BTW, her hair was simply gorgeous when she was growing up. 😉
I see Bobby wearing his trade-mark crazy hobo jacket.
Watch-out Susan! He is asking you to pull his finger!
We would appreciate having the game scores even if they aren’t annotated or analyzed.
Now that Bobby has passed, I see no reason for you not passing along the games. Would be interesting to see.
Yes, I would love to see any more of the Great World Champ Bobby Fischer’s games even if they are FRC games.
somes blitz games u loose instead
-> blitz games ONLINE
YES!!!! I agree withh jod
I would love to see them.
Fischer is King! Long live the King!
Susan, a question for you:
Did Fischer ever speciffically demanded to not give out the scores?
I mean we know he played with the Polgars, with Leko and with Torre. He supposingly played with Karpov too. It’s kind of strange that no games were ever made public.
Bobby asked not to have the scores revealed. I respected his wishes and never discussed the specific scores. I did not publish the games because that would reveal the scores.
We also did not write down the moves during the games. Of course I remember the moves and wrote some of the more interesting games down after.
I am still debating whether to publish them or not 🙂
Best wishes,
Susan Polgar
What made you change your mind to consider publishing tha games now?
Bobby asked not to have the scores revealed. I respected his wishes
+
I am still debating whether to publish them or not
= lol
This comment has been removed by the author.
You don’t need to publish who was white and who was black. That way you wouldn’t reveal the score.
Thanks Susan!
I like the idea. Publish the games, but don’t say who was white and who was black. That way Bobby’s wish will still be respected.
I can see some wild guessing who was who 🙂
to respect Booby wish…just publish the game with your name and fischer but don’t reveal the score..just make we guess the score …:)
Imagine keeping Morphy games hidden due to his request that they be kept secret.
Fischer’s feelings won’t be hurt will they.
Susan,
I am still debating whether to publish them or not 🙂
Don’t. Here is the problem: you wrote many times about the games between Bobby and you. You’re obviously proud you played him, and most very likely you won at least one, or more times. Otherwise this would not be a recurring subject in your writings, this is just basic human nature.
Yet, after telling (many times) that you promised him not to reveal the scores, if you would now do it anyway AND you would step forward with the claim that you did win in some instances, the doubters, the nitpickers, the envy ones, anyone who doesn’t like you for any reason at all, could and WOULD step forward with lines like “yeah, now she claims she beat Bobby Fischer, yet she can’t prove it and Fischer is not around anymore to contradict her”.

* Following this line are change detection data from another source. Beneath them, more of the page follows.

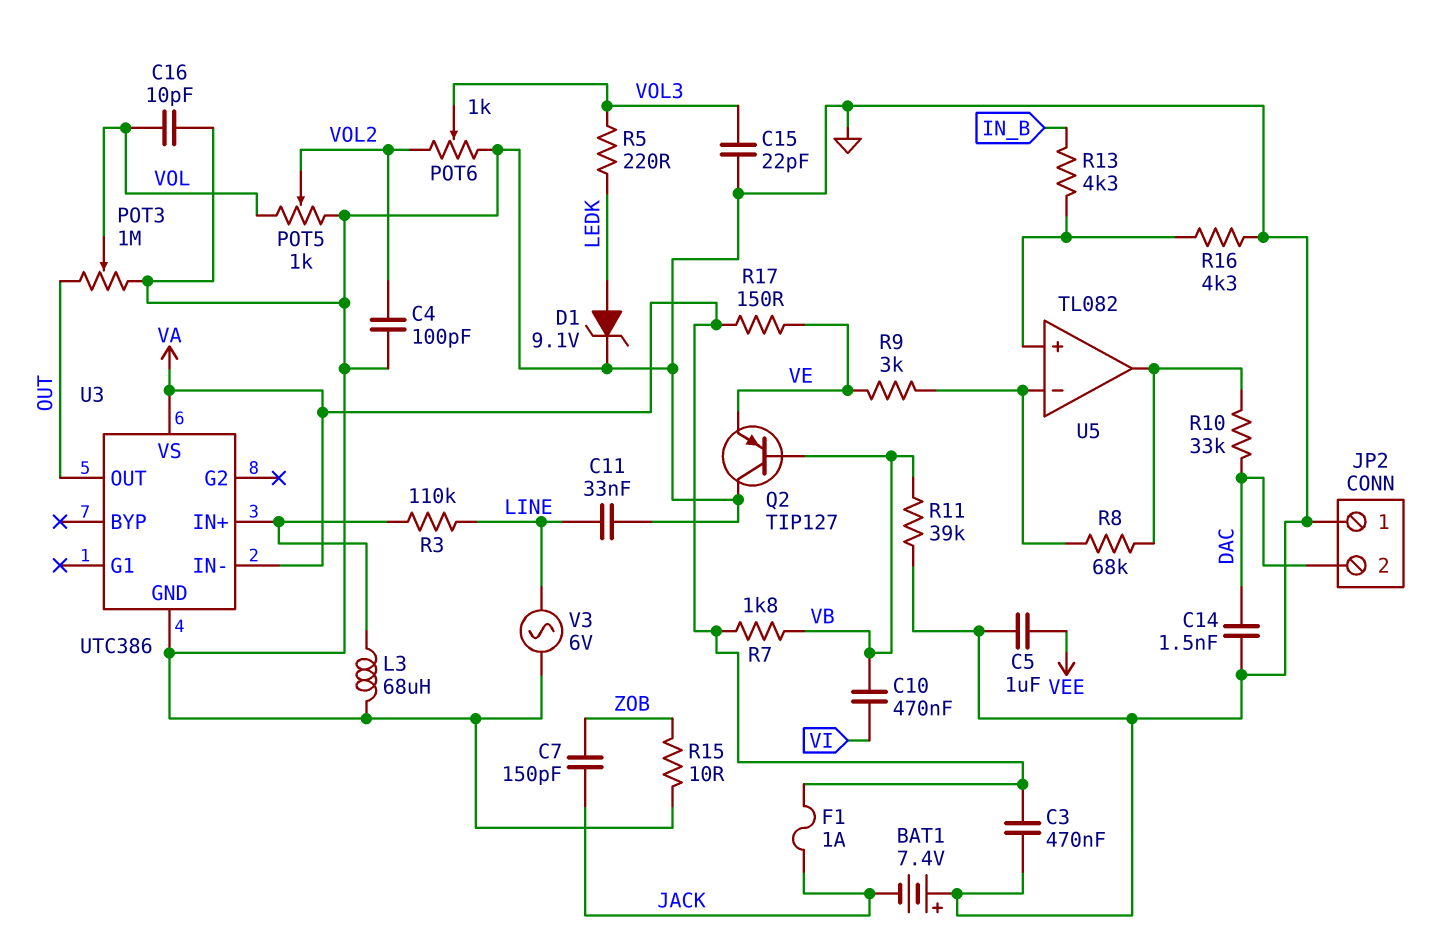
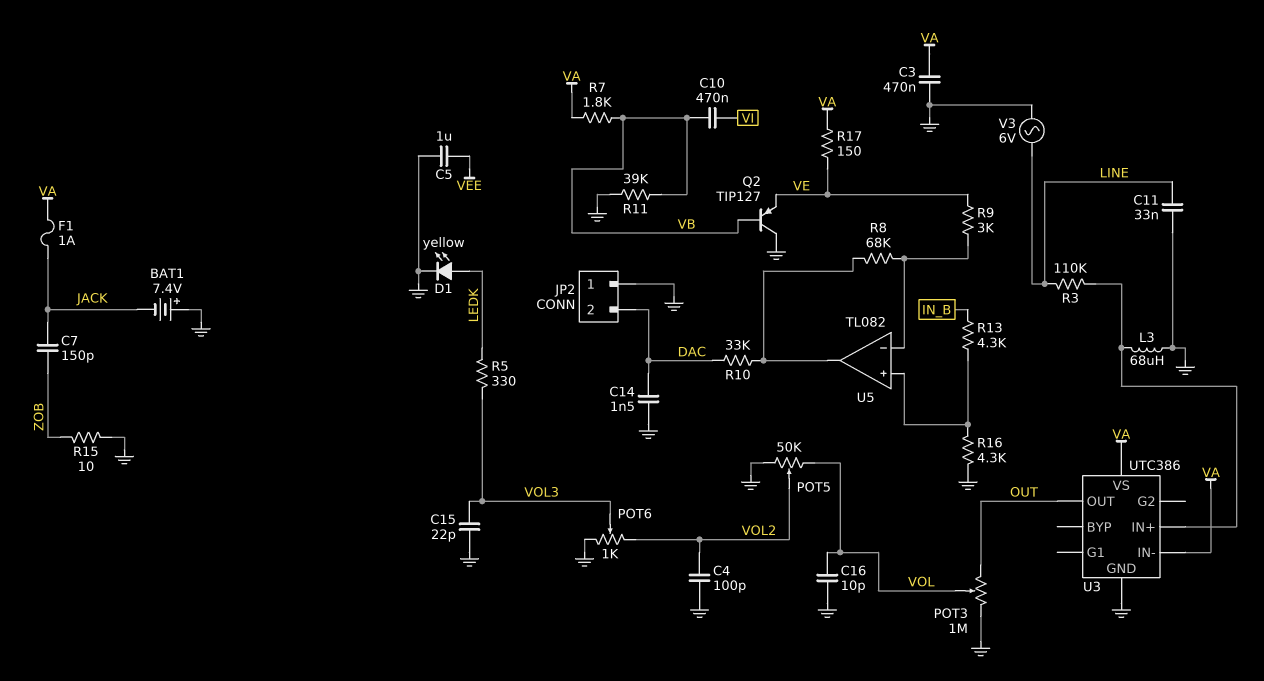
D1: zener 9.1V (A LEDK, K GND) -> LED yellow (A LEDK, K GND)
POT5: 1k (GND, VOL, wiper VOL2) -> 50k (GND, VOL, wiper VOL2)
R5: 220 (LEDK, VOL3) -> 330 (LEDK, VOL3)

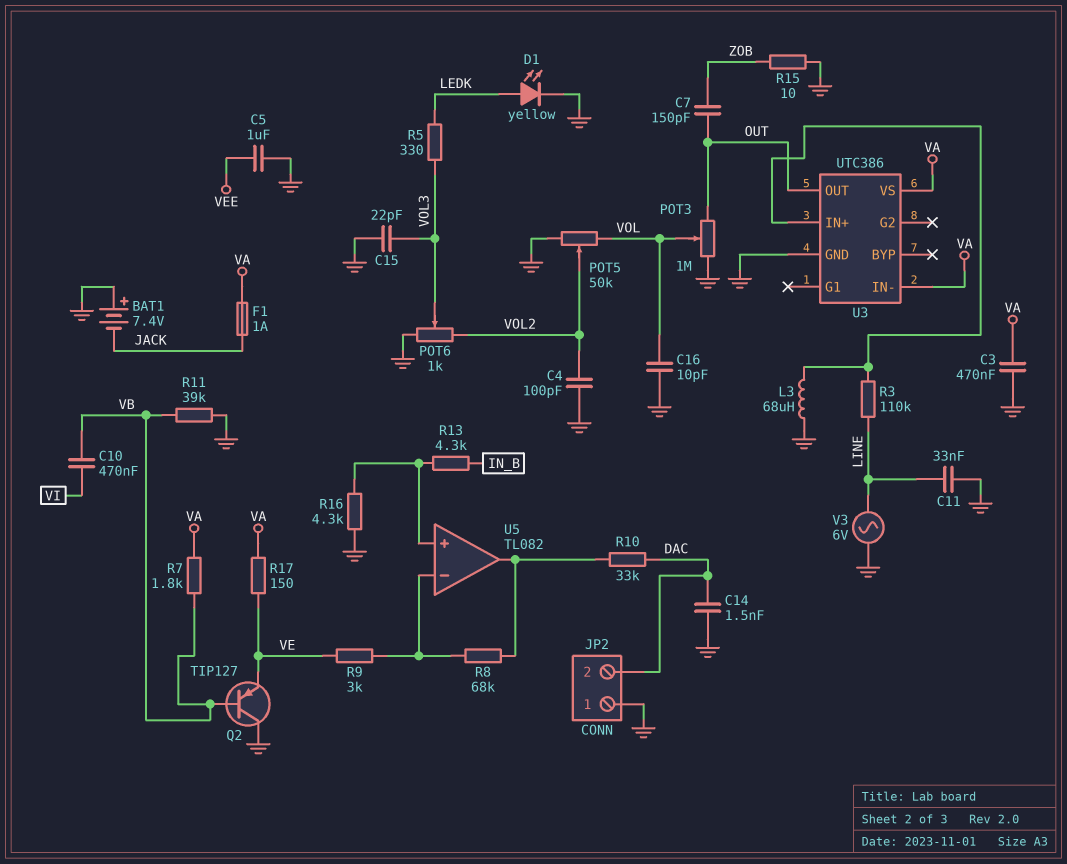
C7: 150pF (JACK, ZOB) -> 150pF (OUT, ZOB)

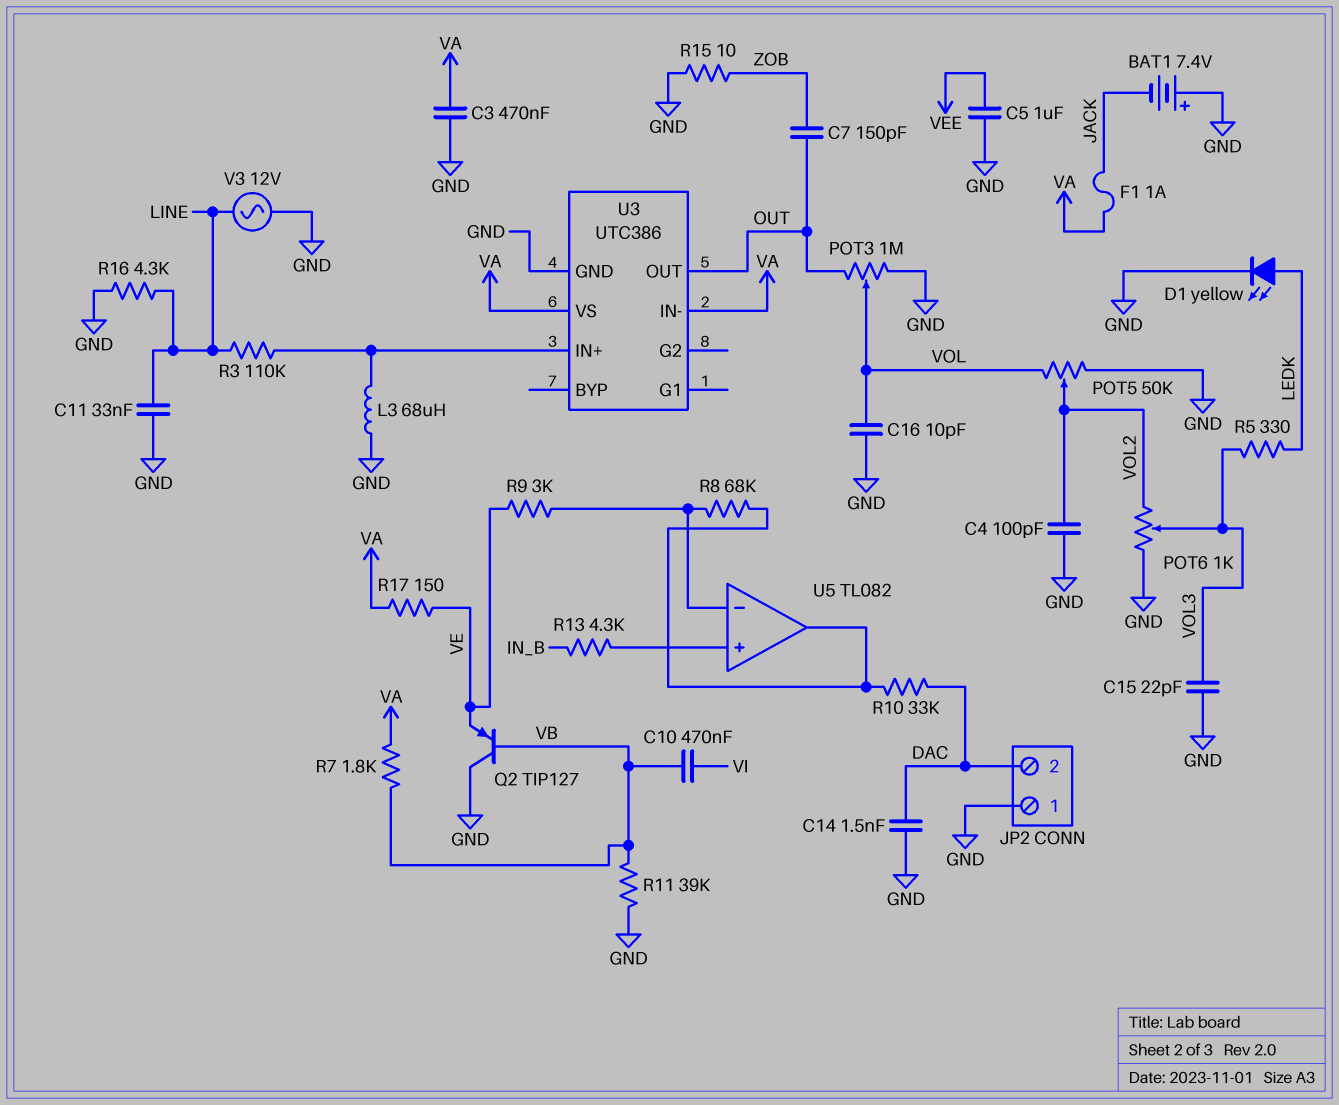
R16: 4.3k (GND, U5/in+) -> 4.3k (GND, LINE)
V3: AC 6V (GND, LINE) -> AC 12V (GND, LINE)

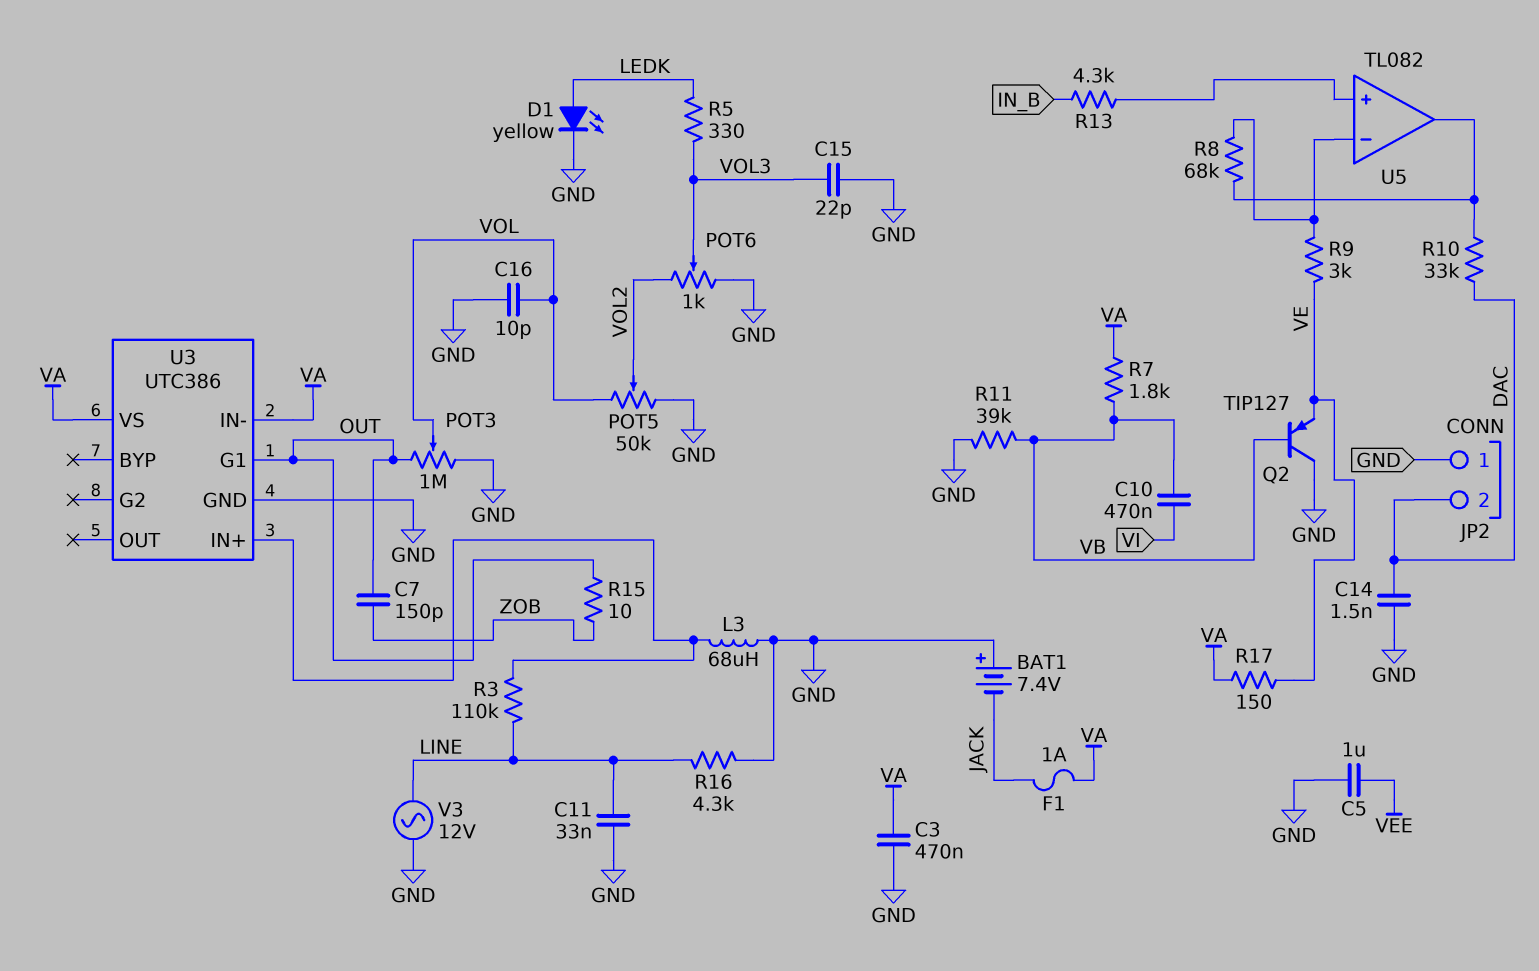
C4: 100pF (GND, VOL2) -> none
R15: 10 (GND, ZOB) -> 10 (OUT, ZOB)
U3 pin G1: none -> OUT
U3 pin OUT: OUT -> none

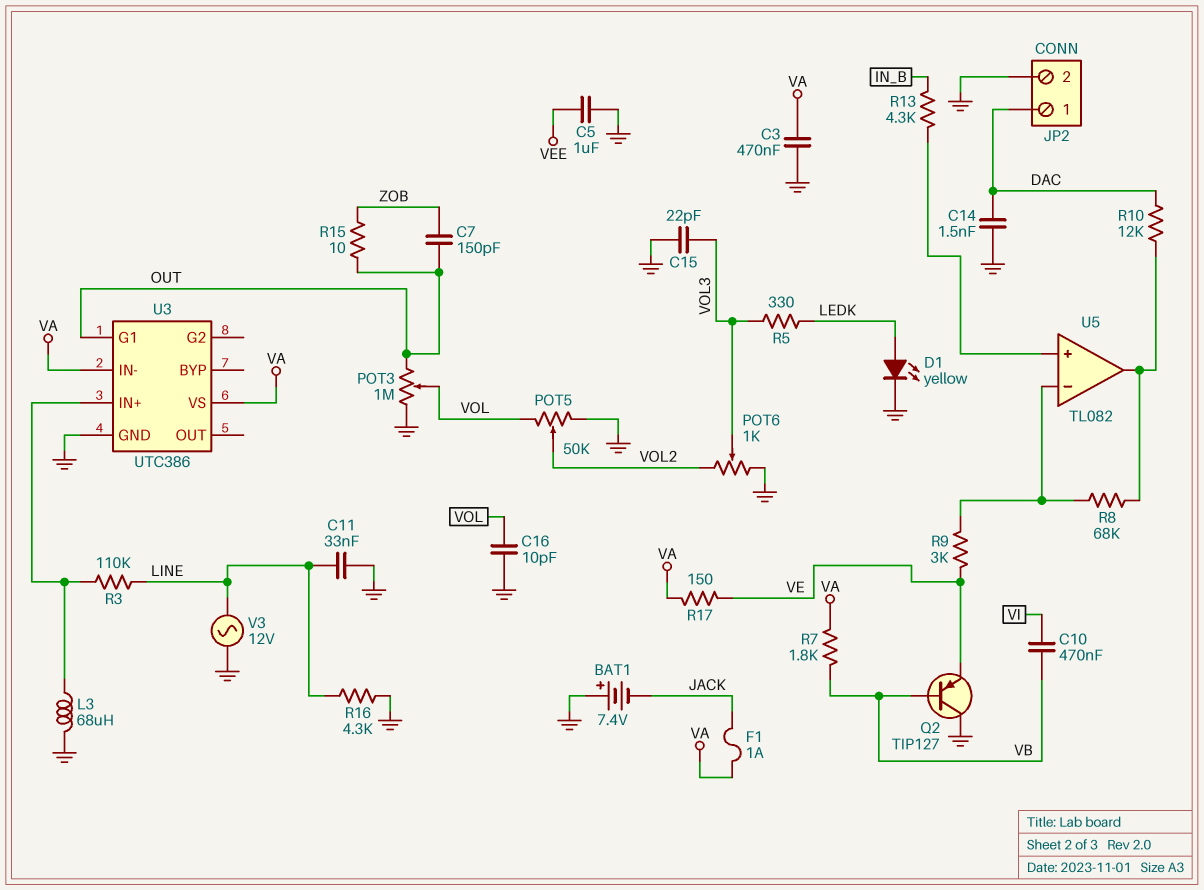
JP2 pin 1: GND -> DAC
JP2 pin 2: DAC -> GND
R10: 33k (DAC, U5/out) -> 12k (DAC, U5/out)
R11: 39k (GND, VB) -> none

If you don’t care about such accusations, yes, I would love to see those games just as much as the next guy.
Gabor
Even if you don’t publish the moves, can you tell (at least approximately) who won how many games?
My opinion:
Publish ALL photos.
About the games, just reveal the positions and partial scores that were interesting emphasizing opening & middlegame ideas.

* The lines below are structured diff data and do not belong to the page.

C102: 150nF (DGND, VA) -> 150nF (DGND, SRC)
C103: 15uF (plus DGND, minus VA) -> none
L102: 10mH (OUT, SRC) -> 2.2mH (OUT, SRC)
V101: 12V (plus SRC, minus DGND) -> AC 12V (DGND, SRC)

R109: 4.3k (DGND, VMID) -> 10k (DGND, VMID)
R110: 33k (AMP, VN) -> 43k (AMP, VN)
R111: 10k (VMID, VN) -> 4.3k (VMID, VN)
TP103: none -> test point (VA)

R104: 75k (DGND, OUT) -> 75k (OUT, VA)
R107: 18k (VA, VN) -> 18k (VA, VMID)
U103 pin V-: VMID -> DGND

No need to publish the complete scores & games results.
Susan, please publish the games. Bobby deserves his final work to be seen by public, and, as every genius eccentric in every field, he too requested of them not to be published because he was a perfectionist and didnt like most of his work anyway.
But still, you need to enrich us and make it public.
Best Regards
Ivo
When reading this, I am thinking of Franz Kafka! He gave us the immortal “The trial”. Wikipedia: “Prior to his death, he instructed his friend and literary executor Max Brod to destroy all of his manuscripts. His lover, Dora Diamant, partially executed his wishes, secretly keeping up to 20 notebooks and 35 letters until they were confiscated by the Gestapo in 1933. An ongoing international search is being conducted for these missing Kafka papers. Brod overrode Kafka’s instructions and instead oversaw the publication of most of the work in his possession, which soon began to attract attention and high critical regard.”

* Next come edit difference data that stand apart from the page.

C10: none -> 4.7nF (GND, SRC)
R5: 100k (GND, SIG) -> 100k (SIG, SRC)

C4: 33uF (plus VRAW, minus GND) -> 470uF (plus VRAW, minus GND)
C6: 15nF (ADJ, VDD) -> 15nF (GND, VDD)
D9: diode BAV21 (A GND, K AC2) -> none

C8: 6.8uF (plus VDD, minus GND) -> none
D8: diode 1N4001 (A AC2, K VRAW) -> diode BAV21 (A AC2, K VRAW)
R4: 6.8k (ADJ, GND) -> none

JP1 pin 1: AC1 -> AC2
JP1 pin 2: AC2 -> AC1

After Bobby passed away there will soon or later be wrong NOT to publish these games, since he was kind of a Zeus of chess. These games cannot harm his daughter or anybody else. All his games are importamt for chess history, even inoffical ones.
Do NOT publish those games.
Do it! Do it!
I would like to see these games. It’s a part of history. Please publish it.
Susan, would you comment on the modification to Fischer’s rules to simplify the castling in this article?
http://www.chessvariants.org/diffsetup.dir/castling_960.html
Dear Susan,
I enjoyed your comments and your meeting and games with Fischer.
I believe most people would be very interested to heard about your meeting in a bit more detail. Timman wrote an interesting article for New in Chess , where he talks about some positions Fischer shown him.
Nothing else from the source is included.